En la noche del 7 al 8 de julio, un bombero voluntario de 22 años murió al desprenderse una roca mientras trataba de apagar un incendio forestal en la comuna de Planay, en el macizo de la Tour du Merle.
"Todo debe arder", decía Ignacio Villaverde, bombero forestal inactivo. Y lleva razón, sin embargo, ese punto de los Alpes franceses hasta hace muy poco no salía en los mapas de peligro de incendio.
Es verdad que Francia aún no está viviendo su peor año de incendios, pero las llamas ya han devastado casi el triple que en 2025 a estas alturas del año y estamos a principios de julio. Con otra ola de calor llamando a las puertas.
¿Qué está pasando? Por poner las cosas en contexto, el récord moderno de incendios en Francia ocurrió en 2022. Fueron unas 66.000 hectáreas. Ahora el contador está en unas 14.500 hectáreas.
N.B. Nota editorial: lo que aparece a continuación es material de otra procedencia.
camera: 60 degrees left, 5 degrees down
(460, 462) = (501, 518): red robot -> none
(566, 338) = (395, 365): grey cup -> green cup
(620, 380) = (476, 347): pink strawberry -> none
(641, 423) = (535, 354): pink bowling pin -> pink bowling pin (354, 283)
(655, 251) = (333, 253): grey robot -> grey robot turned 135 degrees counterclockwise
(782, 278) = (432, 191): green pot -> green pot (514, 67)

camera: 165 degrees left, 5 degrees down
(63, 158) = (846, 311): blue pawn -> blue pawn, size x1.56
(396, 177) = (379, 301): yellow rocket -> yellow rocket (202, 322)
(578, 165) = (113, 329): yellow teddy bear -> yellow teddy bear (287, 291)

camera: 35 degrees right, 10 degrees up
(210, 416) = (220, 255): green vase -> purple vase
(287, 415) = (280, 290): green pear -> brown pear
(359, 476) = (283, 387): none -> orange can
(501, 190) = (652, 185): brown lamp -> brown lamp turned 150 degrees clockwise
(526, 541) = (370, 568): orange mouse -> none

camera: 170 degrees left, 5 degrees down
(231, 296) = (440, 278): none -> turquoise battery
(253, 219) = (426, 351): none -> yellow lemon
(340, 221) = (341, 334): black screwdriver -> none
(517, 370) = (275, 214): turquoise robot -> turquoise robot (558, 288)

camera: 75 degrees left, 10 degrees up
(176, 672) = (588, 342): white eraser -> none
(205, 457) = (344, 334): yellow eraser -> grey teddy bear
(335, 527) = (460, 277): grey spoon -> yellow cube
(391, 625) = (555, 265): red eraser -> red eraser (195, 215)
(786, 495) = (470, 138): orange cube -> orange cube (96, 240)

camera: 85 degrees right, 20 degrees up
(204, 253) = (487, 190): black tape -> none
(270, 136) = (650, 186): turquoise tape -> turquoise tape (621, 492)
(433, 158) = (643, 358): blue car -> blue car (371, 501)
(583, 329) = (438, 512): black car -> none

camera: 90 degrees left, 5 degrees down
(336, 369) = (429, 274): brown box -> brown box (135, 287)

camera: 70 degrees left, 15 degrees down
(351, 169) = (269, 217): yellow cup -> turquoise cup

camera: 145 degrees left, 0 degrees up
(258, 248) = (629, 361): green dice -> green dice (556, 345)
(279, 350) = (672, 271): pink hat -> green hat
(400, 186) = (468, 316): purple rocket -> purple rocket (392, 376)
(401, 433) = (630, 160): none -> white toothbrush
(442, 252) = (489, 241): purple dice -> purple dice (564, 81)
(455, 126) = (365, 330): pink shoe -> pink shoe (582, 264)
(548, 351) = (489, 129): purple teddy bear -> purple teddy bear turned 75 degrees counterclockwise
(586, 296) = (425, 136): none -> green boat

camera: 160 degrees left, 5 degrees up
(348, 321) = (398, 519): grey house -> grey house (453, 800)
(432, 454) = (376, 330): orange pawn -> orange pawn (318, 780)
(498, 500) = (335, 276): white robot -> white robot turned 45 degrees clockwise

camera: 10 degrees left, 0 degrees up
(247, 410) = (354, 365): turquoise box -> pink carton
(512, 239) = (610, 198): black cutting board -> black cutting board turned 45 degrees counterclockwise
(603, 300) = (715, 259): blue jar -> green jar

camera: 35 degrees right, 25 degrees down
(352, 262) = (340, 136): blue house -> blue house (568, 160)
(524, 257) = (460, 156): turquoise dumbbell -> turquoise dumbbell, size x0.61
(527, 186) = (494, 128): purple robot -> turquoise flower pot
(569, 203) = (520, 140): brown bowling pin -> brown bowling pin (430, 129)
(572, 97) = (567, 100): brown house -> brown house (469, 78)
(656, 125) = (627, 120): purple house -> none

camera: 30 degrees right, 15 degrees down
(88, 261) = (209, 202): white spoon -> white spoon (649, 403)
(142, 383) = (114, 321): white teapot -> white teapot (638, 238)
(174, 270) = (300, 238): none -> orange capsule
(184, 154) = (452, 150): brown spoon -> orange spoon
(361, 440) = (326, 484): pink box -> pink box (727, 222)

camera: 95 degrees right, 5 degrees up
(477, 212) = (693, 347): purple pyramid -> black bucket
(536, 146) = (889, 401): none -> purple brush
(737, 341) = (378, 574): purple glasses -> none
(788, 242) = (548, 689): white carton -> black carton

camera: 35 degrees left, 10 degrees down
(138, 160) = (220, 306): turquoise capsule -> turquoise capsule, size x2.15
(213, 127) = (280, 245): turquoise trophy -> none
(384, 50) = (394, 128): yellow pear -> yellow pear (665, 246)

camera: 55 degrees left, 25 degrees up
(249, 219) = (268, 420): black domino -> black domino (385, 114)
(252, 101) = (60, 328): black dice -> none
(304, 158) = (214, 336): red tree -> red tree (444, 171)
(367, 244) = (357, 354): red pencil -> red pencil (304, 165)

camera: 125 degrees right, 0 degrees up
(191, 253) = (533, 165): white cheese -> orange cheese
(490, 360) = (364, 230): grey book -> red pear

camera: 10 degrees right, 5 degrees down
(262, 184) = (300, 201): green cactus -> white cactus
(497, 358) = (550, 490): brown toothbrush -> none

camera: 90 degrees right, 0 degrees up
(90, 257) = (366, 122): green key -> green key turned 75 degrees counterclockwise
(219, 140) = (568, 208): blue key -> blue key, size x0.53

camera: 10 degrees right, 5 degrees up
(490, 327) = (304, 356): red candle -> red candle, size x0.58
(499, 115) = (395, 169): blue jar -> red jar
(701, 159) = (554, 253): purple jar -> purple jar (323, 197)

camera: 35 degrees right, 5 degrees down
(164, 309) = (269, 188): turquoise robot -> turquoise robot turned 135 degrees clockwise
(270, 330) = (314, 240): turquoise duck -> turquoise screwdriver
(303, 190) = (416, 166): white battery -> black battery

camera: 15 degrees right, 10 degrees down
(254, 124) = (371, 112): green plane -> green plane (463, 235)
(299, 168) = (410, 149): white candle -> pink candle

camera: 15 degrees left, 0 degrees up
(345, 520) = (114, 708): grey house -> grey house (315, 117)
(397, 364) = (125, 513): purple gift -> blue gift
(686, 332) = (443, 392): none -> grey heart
Sin embargo, no sería justo comparar una temporada completa con una incipiente. Sobre todo, porque este año Francia (y gracias a las tres olas de calor que está casi encadenando) ha empezado a arder mucho antes de lo normal. Como explicaba el primer ministro, Sébastien Lecornu, que no estén en cifras globales récord no significa que haya precedentes para lo que están viviendo.
Francia está aprendiendo lo que es el calor. Ya sabemos que el 7 de julio se alcanzaron los 41,5 °C en Dordoña y Aude; que el 8, 67 departamentos estaban en alerta naranja y que Météo-France colocó 47 en riesgo alto de incendio. Lo saben también (y mejor que nadie) los franceses.
Lo que no saben y están empezando a aprender es que "unos días de ola de calor" no es lo mismo que un verano caluroso. En el el segundo caso, las cosas cambian y lo que antes no revestía peligro se convierte en una caja de bombas. Lo que el año pasado era follaje hoy es combustible.
Y de hecho, nos afecta a todos. Porque, aunque lo fácil es hacer un paralelismo entre lo que pasa aquí y lo que pasa en Francia, lo cierto es que los incendios ya nos afectan: el corte de la autoestopista A9, los campings evacuados en Cataluña y Castellón y hasta el Tour de Francia (que prohibió el público en su tercera etapa) son señales claras de un problema que nos está afectando en tiempo real.
El futuro que llama a la puerta. Inesperadamente, Francia se ha convertido en el gran laboratorio de cómo el cambio climático puede hacerle la vida imposible a Europa sin apenas esforzarse y en poquísimo tiempo. No son solo las persianas, la tiza o el yogurt: Francia se expone a un buen número de problemas para los que no está preparada.
El calor, dicen, aguantará hasta mediados de mes, con un posible pico hacia el 14 de este mes. Así que todo apunta a una temporada larga. Y los problemas en Francia no han hecho más que empezar.